Species name: Taraxacum mongolicum, Taraxacum officinale
Also Known As: Dandelion coffee, blowball, cankerwort, dent de lion, lion’s tooth, priest’s crown, pu gong ying, puffball, swine snout, white endive, and wild endive
Native to Eurasia and North America, the plant is now found worldwide and is generally classified as a weed.
The common name dandelion means lion’s tooth and both species are considered to be entirely edible. This means flowers, leaves, and roots can be eaten.
The Dandelion plant has tiny flowers collected together into a composite flower head. Dandelion leaves should either be harvested in the spring before the flowers appear, or in the late fall after a frost, and the bitterness disappears.
Young plants with broad leaves, growing in rich, moist soil are the best plants to use for tea.
Dandelion tea is often called Dandelion coffee.

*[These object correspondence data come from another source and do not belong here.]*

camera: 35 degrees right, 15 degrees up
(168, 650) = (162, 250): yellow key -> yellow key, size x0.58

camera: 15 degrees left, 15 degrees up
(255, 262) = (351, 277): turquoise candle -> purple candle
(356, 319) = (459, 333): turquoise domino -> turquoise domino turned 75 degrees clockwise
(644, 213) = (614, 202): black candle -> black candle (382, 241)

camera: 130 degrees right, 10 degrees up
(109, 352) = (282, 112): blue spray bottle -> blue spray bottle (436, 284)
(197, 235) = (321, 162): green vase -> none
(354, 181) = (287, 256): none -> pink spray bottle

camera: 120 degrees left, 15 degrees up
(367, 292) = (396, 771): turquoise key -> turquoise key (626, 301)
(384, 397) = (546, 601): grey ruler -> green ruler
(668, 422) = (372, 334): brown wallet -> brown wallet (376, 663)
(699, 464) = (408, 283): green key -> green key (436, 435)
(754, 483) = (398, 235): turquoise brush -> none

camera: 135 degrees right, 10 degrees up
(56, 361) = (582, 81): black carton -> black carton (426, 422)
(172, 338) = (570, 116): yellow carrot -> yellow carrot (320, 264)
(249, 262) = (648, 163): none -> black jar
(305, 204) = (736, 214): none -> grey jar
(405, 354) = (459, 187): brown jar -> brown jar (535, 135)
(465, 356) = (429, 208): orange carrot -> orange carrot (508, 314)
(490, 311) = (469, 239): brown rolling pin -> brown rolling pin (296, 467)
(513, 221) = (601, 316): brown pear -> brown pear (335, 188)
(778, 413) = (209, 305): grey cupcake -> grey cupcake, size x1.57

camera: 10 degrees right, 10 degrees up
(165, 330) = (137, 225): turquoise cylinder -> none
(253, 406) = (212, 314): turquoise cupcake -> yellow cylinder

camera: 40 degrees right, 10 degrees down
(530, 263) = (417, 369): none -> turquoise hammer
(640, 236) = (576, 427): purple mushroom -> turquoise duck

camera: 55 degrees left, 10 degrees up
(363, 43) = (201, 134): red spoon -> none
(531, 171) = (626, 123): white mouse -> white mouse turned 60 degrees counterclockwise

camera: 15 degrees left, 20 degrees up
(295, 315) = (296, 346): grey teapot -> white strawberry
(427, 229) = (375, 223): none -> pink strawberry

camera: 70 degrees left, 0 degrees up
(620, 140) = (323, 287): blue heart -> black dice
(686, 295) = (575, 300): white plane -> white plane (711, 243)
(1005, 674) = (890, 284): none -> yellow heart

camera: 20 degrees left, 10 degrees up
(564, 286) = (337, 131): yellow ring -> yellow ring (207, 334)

Historically it was used as a cheap alternative to coffee. Made from the root of the dandelion plant, it is roasted and ground, resembling coffee in appearance and taste.
Generally plants that are 3-4 years old, with taproots about half an inch in diameter, are harvested. The taproots look like pale carrots.
What is Dandelion Tea? Dandelion tea is made from the leaves, flowers or roots of the dandelion plant. Often the dandelion roots have been slightly roasted and ground ready to use. It is often sold as dandelion coffee.
Dandelion Tea Preparation:
Whether made from the root or leaves of the Dandelion plant, the tea should be steeped for three to five minutes. ◦Use one or two teaspoons for each cup of hot water. ◦Place the root pieces in a tea ball or add directly to boiled hot water. ◦Steep for five to ten minutes.
◦Store unused dried roots in an air-tight container in the refrigerator or freezer to maintain freshness.
Benefits of Dandelion Tea:
Historically, Dandelion tea was used by Chinese medicinal practitioners in the treatment of digestive disorders, appendicitis, and breast problems including increasing milk flow or treating breast inflammation.
Native Americans have used Dandelion tea to treat menstrual cramps, indigestion, and as an energy tonic.
Today Dandelion tea is often used in liver detoxification, as a natural diuretic, and to increase appetite. It is used in the treatment of colon cancer, diabetes, eczema, and gastrointestinal disorders.
Dandelion tea is still recommended in stimulating milk production for women who are breast feeding. It may also help in the treatment of rheumatoid arthritis.
Topically unsweetened, cooled dandelion tea may be applied as a skin wash on minor scars and inflammations.
There have been many studies done on the benefits of dandelion. One such study concludes, “Extracts of dandelion have been shown to have antimicrobial and bactericidal effects in vitro.
Dandelion’s antitumor activities are thought to be similar to that of tumor polysaccharides such as lentinan. Dandelion has been shown to decrease human hepatoma cell line viability by increasing tumor necrosis factor-alpha and interleukin-1alpha production”.
Side Effects of Dandelion Tea:
Side effects of Dandelion Tea are rare and usually mild, but allergic reactions may occur if you are allergic to ragweed or other members of the aster family. These effects may include heartburn, stomach inflammation, mild diarrhea, hypoglycemia, and red itchy bumps.
If you are taking antibiotics, Dandelion Tea may decrease the effectiveness of some antibiotics. It may work like a water pill or “diuretic” and may decrease how well the body gets rid of lithium. This could increase how much lithium is in the body and result in serious side effects.
Some medications are changed and broken down by the liver. Dandelion might decrease how quickly the liver breaks down some medications.